How to preserve the directory ownership of a container directory while it is mounted to the host volume?

I have a Dockerfile that looks like this:

Dockerfile:

RUN mkdir /app/public/documents \
    && chown -R app:app /app \
    && chmod -R 777 /app

USER app

WORKDIR /app 

Here’s a part of my stack file where I’m binding the directory I’ve created in the Dockerfile to a directory on the host file system:

Stack file:

volumes:
    - docs:/app/public/documents

When I build and run the image, the permission and ownership on the app directory appear as configured in the Dockerfile, i.e app:app . However when I deploy the stack file using the docker stack deploy command the ownership of the documents directory in the container differs from what I intended it to be, its supposed to be app:app but it takes 1001:1001 . I figured out that the directory in the container was inheriting the ownership of the directory that’s on the host’s filesystem and 1001 actually turns out the be the user ID of the owner of the directory on the host filesystem. Is there anyway I can prevent the container directory to inherit the host directory’s ownership when the stack is deployed? Perhaps force it somehow to use the perms and ownership that’s defined in the Dockerfile?
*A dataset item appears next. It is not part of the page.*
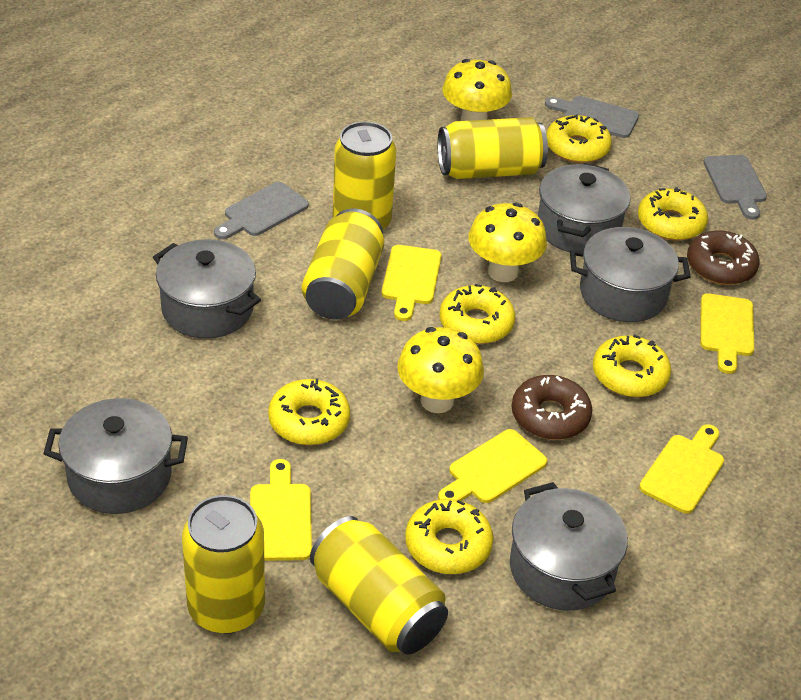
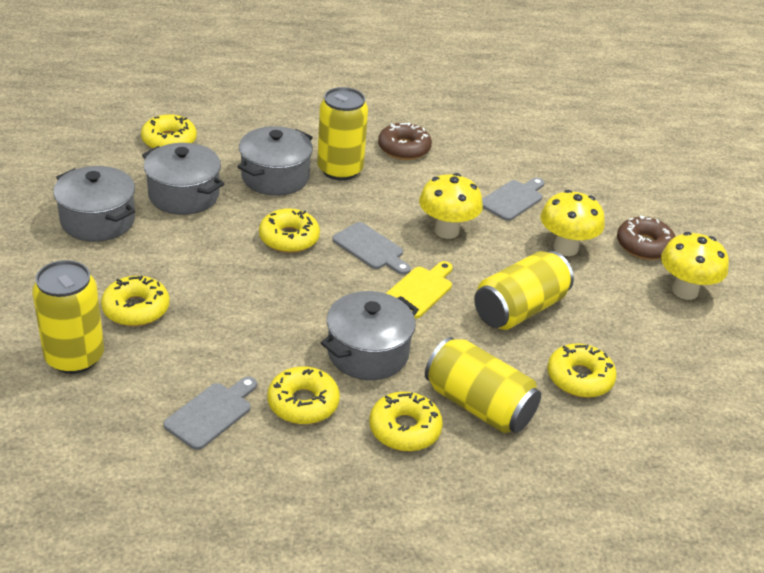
grey pot: 5 -> 4
yellow can: 5 -> 4
yellow cutting board: 5 -> 1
Simply put: docker-compose does not address folder ownership on the host side. Wouldn’t it be a major security concern, if people mount host folders they have no access to, into a container and can do inside that folder whatever they please?

bind-mount literally uses mount --bind for the os to mount a host path into a container path. Like with every mount, the mount source declares the permission mask and ownership. You need to change ownership of the host folder, to the same uid/gid of the user that executes the main process inside the container.